Cultivate a garden: The dangers of individual ownership
Nathan Martz, former technical director at Double Fine, says individual ownership can sometimes be poisonous to a development team. During the first talk of GDC China, Martz cautioned that ownership shouldn't be left to the individual, but should be thought of as something shared by the team.
Naturally, there's a strong tendency in game development teams to have a sense of individual ownership in their games.
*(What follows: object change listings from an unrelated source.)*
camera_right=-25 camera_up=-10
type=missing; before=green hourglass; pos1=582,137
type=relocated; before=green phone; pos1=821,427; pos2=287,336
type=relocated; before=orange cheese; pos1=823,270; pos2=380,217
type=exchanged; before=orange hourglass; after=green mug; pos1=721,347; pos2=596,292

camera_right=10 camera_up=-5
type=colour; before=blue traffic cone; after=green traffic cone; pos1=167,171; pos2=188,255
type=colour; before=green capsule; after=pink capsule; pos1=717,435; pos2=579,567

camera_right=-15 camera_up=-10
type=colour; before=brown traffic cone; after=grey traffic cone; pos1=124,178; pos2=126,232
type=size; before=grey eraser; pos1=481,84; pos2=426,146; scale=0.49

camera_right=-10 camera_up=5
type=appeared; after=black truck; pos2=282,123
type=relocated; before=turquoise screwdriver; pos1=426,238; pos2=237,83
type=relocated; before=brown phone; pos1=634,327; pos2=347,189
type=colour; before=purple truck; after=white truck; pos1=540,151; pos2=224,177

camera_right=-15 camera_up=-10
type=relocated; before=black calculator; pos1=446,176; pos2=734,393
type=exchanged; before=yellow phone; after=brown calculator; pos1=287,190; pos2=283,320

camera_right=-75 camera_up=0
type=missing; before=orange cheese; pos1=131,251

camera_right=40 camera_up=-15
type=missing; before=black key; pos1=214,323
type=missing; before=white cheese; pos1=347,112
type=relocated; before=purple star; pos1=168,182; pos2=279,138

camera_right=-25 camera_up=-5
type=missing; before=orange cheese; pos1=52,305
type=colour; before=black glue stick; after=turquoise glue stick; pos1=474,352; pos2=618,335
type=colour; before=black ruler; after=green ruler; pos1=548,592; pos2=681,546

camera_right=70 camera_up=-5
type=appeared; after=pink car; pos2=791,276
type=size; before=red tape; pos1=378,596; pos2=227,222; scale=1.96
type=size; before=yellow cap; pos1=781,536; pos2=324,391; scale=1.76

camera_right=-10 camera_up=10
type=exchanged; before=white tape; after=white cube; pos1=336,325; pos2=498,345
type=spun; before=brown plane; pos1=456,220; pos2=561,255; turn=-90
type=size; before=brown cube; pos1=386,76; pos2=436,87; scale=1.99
Like any art, people want to feel proud of the work they've done, the sense that they can point to something and say "I made this, this is mine."
But there are serious downsides as well. "One of the biggest is territoriality," says Martz. "People say, 'this is my code, get out, I don't want you messing with my stuff.'"
This is the sort of situation that leads to people fighting over systems - as a producer or manager, now you have to diffuse that situation. "Ownership concentrates risk," he says. "If a person is the owner of a system, if that person leaves or gets sick, you now have a serious threat to your organization."
The solution Martz found took inspiration from Golden Gate Park in San Francisco. To him, that park appears to have a cohesive look and feel, even though it is clearly enormous, and worked on by hundreds of caretakers. Thus, he thinks about software "not as something that an individual owns, but like a garden that everyone shares," he says. "Hopefully something that'll outlast all of us."
This ethos helps the team work together without feeling too precious about their own work. "The garden belongs to everyone," says Martz, "There's no one piece of it that's mine or yours, it's ours."
People will of course build expertise in certain areas. "It's not that you shouldn't ever touch anyone else's work, but you should at least respect what they've done," he says. "This philosophy of a communal garden gives you the benefits of individual ownership, without the downsides."
As an example, Martz says you should make tools everyone's responsibility. Every artist should care about their workflow, giving feedback about the tools that facilitate it when necessary. When you combine this with hiring people who enjoy working together, and can learn from one another, you've got a much stronger team that will have fewer conflicts.